At issue was Alabama’s congressional map. Its Republican-controlled legislature sliced up the state into seven districts, continuing to maintain only one majority Black district, although about a quarter of state’s population is Black.

After the Supreme Court’s decision, state lawmakers scrambled to draw a new map. Over the objections of Democrats, the legislature pushed through a version that changed district boundaries but that did not include an additional majority-Black district. Instead, it increased the percentage of Black voters in one district to about 40 percent, from about 30 percent.

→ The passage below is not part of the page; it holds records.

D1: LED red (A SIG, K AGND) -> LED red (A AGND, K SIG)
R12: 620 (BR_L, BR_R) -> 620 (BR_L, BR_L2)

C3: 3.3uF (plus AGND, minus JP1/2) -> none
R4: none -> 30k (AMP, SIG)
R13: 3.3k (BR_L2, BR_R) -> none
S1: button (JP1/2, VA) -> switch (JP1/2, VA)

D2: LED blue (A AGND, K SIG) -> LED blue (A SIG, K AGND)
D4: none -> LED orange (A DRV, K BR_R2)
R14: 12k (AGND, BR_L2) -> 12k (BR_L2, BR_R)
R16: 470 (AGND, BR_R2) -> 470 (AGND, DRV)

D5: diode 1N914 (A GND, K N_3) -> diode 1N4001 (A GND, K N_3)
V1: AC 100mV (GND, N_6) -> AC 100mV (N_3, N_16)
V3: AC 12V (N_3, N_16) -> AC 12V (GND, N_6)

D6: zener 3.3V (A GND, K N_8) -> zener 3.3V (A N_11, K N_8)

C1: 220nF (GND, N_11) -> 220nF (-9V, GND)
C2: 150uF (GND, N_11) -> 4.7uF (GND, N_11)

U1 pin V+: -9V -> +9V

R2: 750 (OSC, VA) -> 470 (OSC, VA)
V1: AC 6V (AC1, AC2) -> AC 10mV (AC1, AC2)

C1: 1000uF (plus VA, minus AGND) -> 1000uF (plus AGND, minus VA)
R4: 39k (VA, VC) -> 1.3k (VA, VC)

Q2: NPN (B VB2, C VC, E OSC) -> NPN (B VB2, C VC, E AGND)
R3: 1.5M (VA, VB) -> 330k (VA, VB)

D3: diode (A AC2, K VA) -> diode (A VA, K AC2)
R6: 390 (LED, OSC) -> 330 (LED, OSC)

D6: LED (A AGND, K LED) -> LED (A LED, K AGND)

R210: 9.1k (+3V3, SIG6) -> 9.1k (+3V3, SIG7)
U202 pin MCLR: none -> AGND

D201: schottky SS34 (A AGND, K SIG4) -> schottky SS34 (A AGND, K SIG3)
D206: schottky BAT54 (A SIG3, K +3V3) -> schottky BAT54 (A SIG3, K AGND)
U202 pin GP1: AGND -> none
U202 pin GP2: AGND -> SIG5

The federal three-judge panel overseeing the case found lawmakers had, yet again, likely violated the Voting Rights Act of 1965.

“The law requires the creation of an additional district that affords Black Alabamians, like everyone else, a fair and reasonable opportunity to elect candidates of their choice,” the panel wrote. The judges added that the Legislature’s proposal “plainly fails to do so.”

In asking the Supreme Court to intervene, Alabama’s attorney general, Steve Marshall, acknowledged that the Legislature had not added a second majority-Black district to its map as dictated by the federal court, but said its new map still complied with the law.

Unless the court acted, he wrote, “the state will have no meaningful opportunity to appeal before the 2023 plan is replaced by a court-drawn map that no state could constitutionally enact.”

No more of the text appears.